Propos recueillis par Nicole MARI
Me Pascal Garbarini : "Le greffier était en service commandé"
Poursuivi en diffamation par le juge Thiel
"Même si cela peut paraître assez chic de comparaître pour une diffamation, il n'en demeure pas moins que j'écrivais une chronique dans un hebdomadaire corse où je me faisais l'observateur d'un procès dont j'étais moi-même un acteur. J'ai considéré que la présence du greffier de Mr Thiel était anormale, je l'ai écrit avec une plume, certes incisive et humoristique. Je ne pensais pas que ça allait entrainer cette plainte avec constitution de partie civile du juge Thiel. J'ai agi de bonne foi dans une notion d'intérêt général pour le public. Je suis un peu frustré parce que j'aurais bien voulu m'expliquer sur les raisons pour lesquelles j'ai été cité en diffamation par le juge Thiel. C'est la face cachée qui est intéressante. Le greffier était en service commandé. Pour un greffier qui, comme il l'a prétendu, était intéressé par la chose judiciaire, le fait que, sur 8 semaines de procès, il ne vienne juste que le matin où Bruguière comparait alors que Thiel doit le faire l'après midi... On dirait que c'est un heureux hasard".
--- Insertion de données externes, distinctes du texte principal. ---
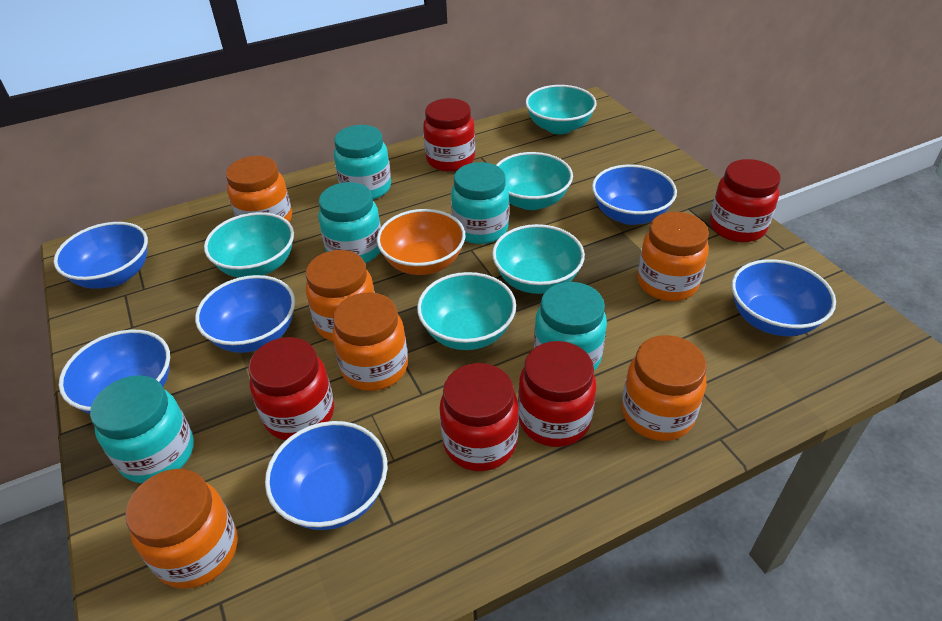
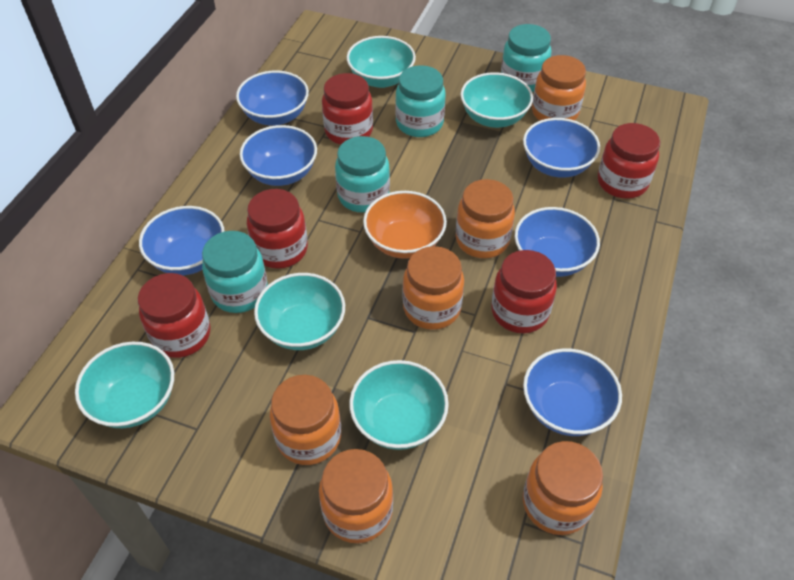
turquoise jar: 5 -> 4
Propos recueillis par Nicole MARI
Propos recueillis par Nicole MARI
Me Angeline Tomasi : "Il faut que la règle de droit soit respectée".
L'avocate de Frédéric Poletti, directeur de 24 Ore, a soulevé la nullité qui a bloqué le procès.
" J'ai soulevé une nullité qualifiée d'ordre publique, ce qui veut dire que le Tribunal n'a pas l'opportunité du choix, soit il considère que la nullité est fondée, soit il considère que la nullité ne l'est pas. Il doit, en tout état, répondre à la nullité que j'ai soulevée. Cette nullité consiste à dire que mon client ne sait pas quelle peine il encourt puisque le texte visant la répression, et donc la peine qu'il encourt, n'a pas été mentionné, ni dans la plainte de Mr Thiel, ni dans le réquisitoire de Mr le Procureur, ni dans l'ordonnance de renvoi. Ce qui fait que mon client comparait, aujourd'hui, sans savoir quelle peine il encourt et, bien évidemment, ceci est interdit par la loi. Il faut que la règle de droit soit respectée. Il appartient au Tribunal de dire si elle l'a été ou pas".
Propos recueillis par Nicole MARI
Me Jean-Sébastien de Casalta : " Nous sommes un peu frustrés"
Avocat d'Olivier Jourdan-Roulot, rédacteur en chef de 24 Ore
"Nous sommes un petit peu frustrés parce que nous pensions que le débat allait s'engager également sur le fond. L'audience n'a été qu'une audience de procédure. Il va falloir attendre que le Tribunal statue sur ce moyen de nullité. Nous apprécierons de la suite quand nous serons en l'état de la décision du Tribunal. Nous savions qu'il y avait des incidents de procédures, qu'ils allaient être examinés. On pouvait envisager que le Tribunal ne joigne pas l'incident au fond, mais il fait du droit. Il est tout à fait normal que des magistrats professionnels réfléchissent et décident ce qui convient de réserver aux argumentations juridiques développées par voie de conclusions. Si la nullité est acceptée, il y aura sans doute un appel de Mr Thiel. A ce moment-là, le débat s'engagera procéduralement devant la Cour d'Appel de Bastia. Si la nullité est rejetée, le Tribunal fixera une date pour que le dossier soit évoqué sur le fond".